"Scenes from a Group Marriage": A child of poly remembers
"I was a normal 9-year-old boy with two parents. And then, after a fateful camping trip, I had four," writes Laird Harrison in this morning's Salon (June 4, 2008).
One day in the summer of 1971, my parents held hands, closed their eyes and jumped out of their conventional marriage into something strange and new. I was 9 years old at the time, and we were camping at Betsy Lake in the High Unitas Wilderness with another family of five. We were halfway into the camping trip when the six of us kids realized our parents had mixed and matched: My father was in the tent with their mother, and their father was in the tent with my mother.
No sound came from either tent. I remember the smell of mosquito repellent. I remember gray ripples in the lake, squirrels scrambling up pine bark and us kids nervously discussing. I remember trying to believe my life hadn't shot off its safe, predictable tracks....
Read the whole article, and the comments.
"What about the kids?" is the most serious argument that polyamory is too dangerous to mess with, at least for couples raising kids. Does opening a marriage decrease, or increase, the chance of an otherwise unnecessary family breakup? What are the factors, in your particular marriage, for choosing and for handling it well after the choice is made? We need to address these things directly, both in public debates and in making our private life decisions.
And we need to hear more from the kids of polyamory. This article presents a mix of effects on one of them, both good and bad.
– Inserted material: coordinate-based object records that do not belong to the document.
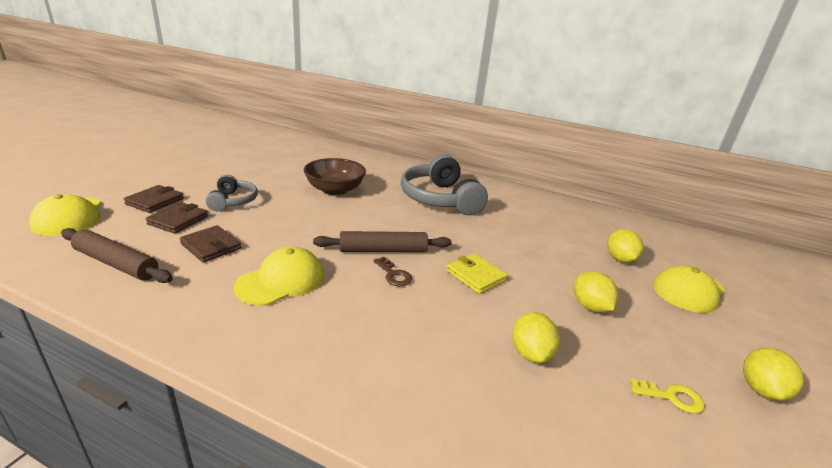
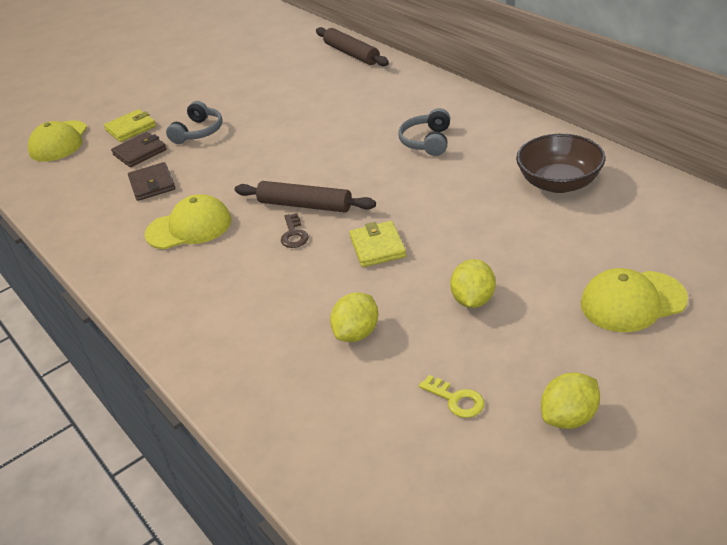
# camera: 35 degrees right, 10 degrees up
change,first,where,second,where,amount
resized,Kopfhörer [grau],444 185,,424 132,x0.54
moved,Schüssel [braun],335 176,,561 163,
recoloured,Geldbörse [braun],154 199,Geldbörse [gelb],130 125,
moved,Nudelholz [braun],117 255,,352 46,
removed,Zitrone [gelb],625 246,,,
When your own 9-year-old is grown the one you imagine isn't really paying attention what will he write in Salon about growing up with you?
P. S.: The only real study of outcomes for children raised in alternative-culture group marriages that I know about dates from way back in 1973 . Its conclusions match what people generally observe in the poly community today: that poly relationships are either neutral or positive for kids, in a household where the parents are good parents by the usual standards. But there's a real need for more studies here.
 Constantine, Larry L. and Constantine, Joan M. Group Marriage: A Study of Contemporary Multilateral Marriage. New York: Macmillan, 1973.